Je ne dirai rien des motifs de l’interdiction du glyphosate, ayant déjà pris positionnement sur ce blog avec un article rédigé il y a plusieurs mois. Je suis totalement solidaire du groupe majoritaire et j’adhère à la formule du Chef de l’Etat à Rungis le 16 octobre dernier : « ni impasse morale, ni impasse technique. »
L’impasse morale, elle est écartée : la suppression du glyphosate dans les pratiques culturales est annoncée dans un délai de trois ans, soit deux ans plus tôt que ce qui est aujourd’hui admis au niveau européen.
Alors, me dira-t-on, pourquoi ne pas l’avoir inscrite dans la loi ?
Tout simplement parce que l’impasse technique, elle, n’est pas écartée. Elle est même avérée pour plusieurs filières, s’il faut prévoir une suppression de l’utilisation du glyphosate à horizon de trois ans.
Au passage, par « impasse technique », il faut entendre : « impasse technico-économique. » Tout agriculteur peut parfaitement se passer de glyphosate, du jour au lendemain. Mais ce faisant, il court le risque d’un effondrement de ses rendements, de son résultat d’exploitation voire de ne rien récolter du tout. L’enjeu est bien celui de la viabilité économique des exploitations agricoles et des coopératives.
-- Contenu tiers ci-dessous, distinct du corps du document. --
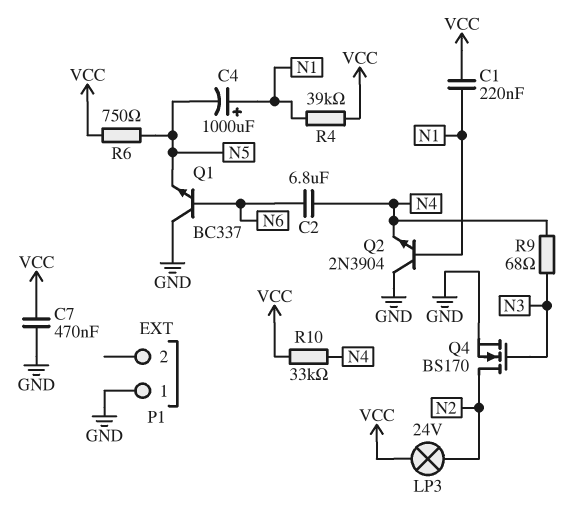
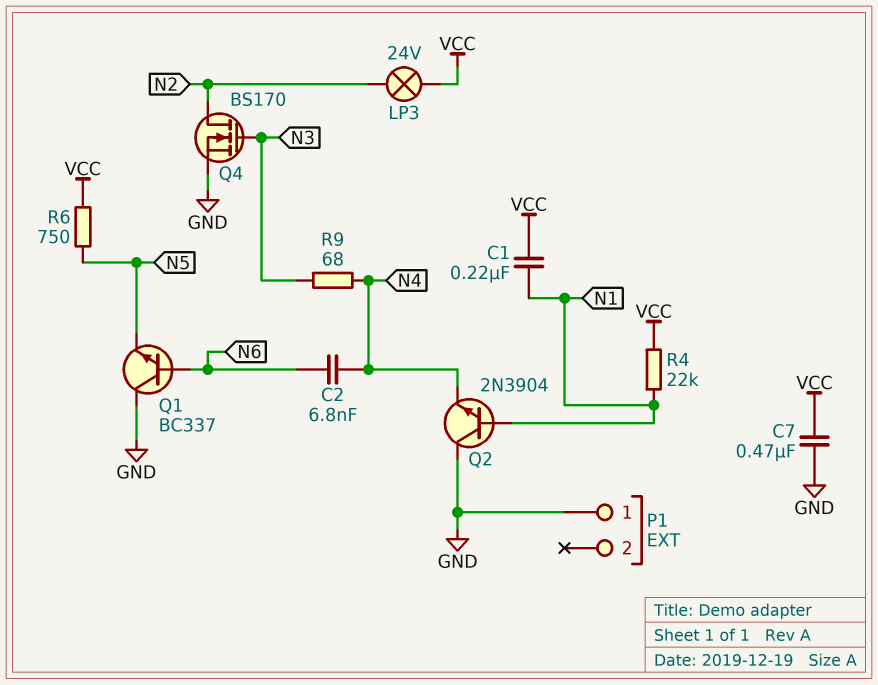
C2: 6.8uF (N4, N6) -> 6.8nF (N4, N6)
C4: 1000uF (plus N1, minus N5) -> none
R4: 39k (N1, VCC) -> 22k (N1, VCC)
R10: 33k (N4, VCC) -> none

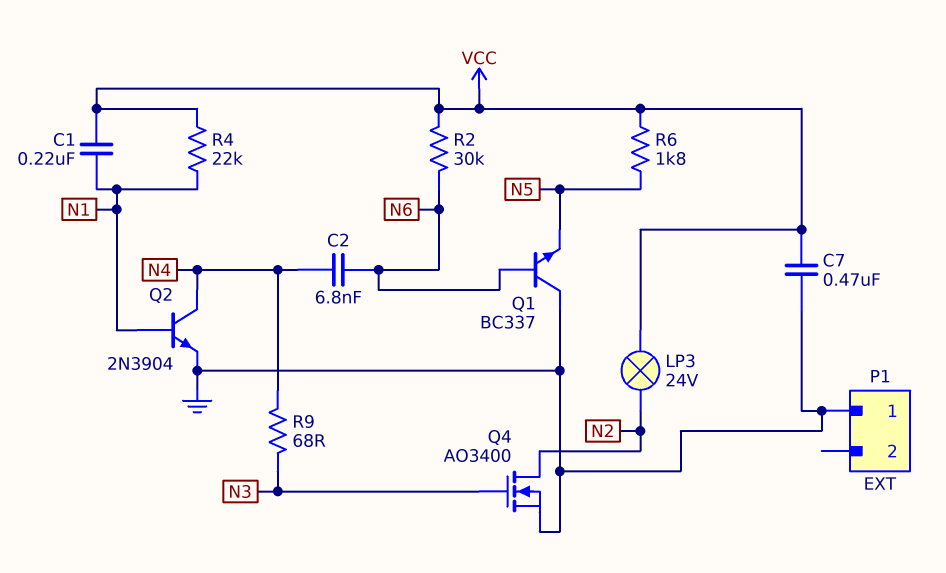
Q2: NPN 2N3904 (B N1, C GND, E N4) -> NPN 2N3904 (B N1, C N4, E GND)
Q4: NMOS BS170 (G N3, D N2, S GND) -> NMOS AO3400 (G N3, D N2, S GND)
R2: none -> 30k (N6, VCC)
R6: 750 (N5, VCC) -> 1.8k (N5, VCC)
Si nous avions donc prévu dans la loi l’interdiction du glyphosate, cela aurait consisté à :
– Présumer des délais de la recherche et de la date exacte à laquelle des solutions alternatives peuvent se substituer à l’utilisation du glyphosate ;

– Prendre le risque de voter de nouveau pour, cette fois, entériner des dérogations à la loi précédente…

En réalité, le principal motif d’un vote en faveur d’une interdiction du glyphosate, c’est celui du « message » envoyé à tout le monde et, plus particulièrement, aux agriculteurs.
Personnellement, je ne pense pas que nous devions adopter une loi pour envoyer un « message. »
Par ailleurs, même si les média n’en parlent pas, ce fameux « message » est parfaitement passé dans le monde agricole. Les Plans de filières élaborés en fin de processus des Etats généraux de l’alimentation comprennent des engagements sans précédent. Et, « sur le terrain », l’incompréhension et la stupeur devant la fermeté du Chef de l’Etat sur cette question en particulier sont très répandues.

Ne nous braquons pas sur les symboles et les messages… et concentrons-nous sur l’action. Pour accompagner cette transformation de l’agriculture française, il faudra beaucoup plus que des lois. Il faudra conduire des projets, mettre en relation, réunir les conditions pratiques de nouvelles offres agricoles correctement rémunérées et, pour les consommateurs, admettre que la part de l’alimentation dans le budget des ménages a suffisamment chuté depuis le lendemain de la guerre.

Des solutions de lutte contre le gaspillage, des innovations en matière de restauration permettront de mieux acheter, à un prix plus élevé, sans augmenter le coût des repas ; mais malgré ces solutions, il faudra consentir à payer un tout petit plus les denrées agricoles et alimentaires… nous n’aurons pas une offre alimentaire encore plus qualitative, toujours aussi variée, offrant encore plus de garanties environnementales, sans consentir d’y consacrer un tout petit plus de sous. C’est, en tout état de cause, la position que je défends.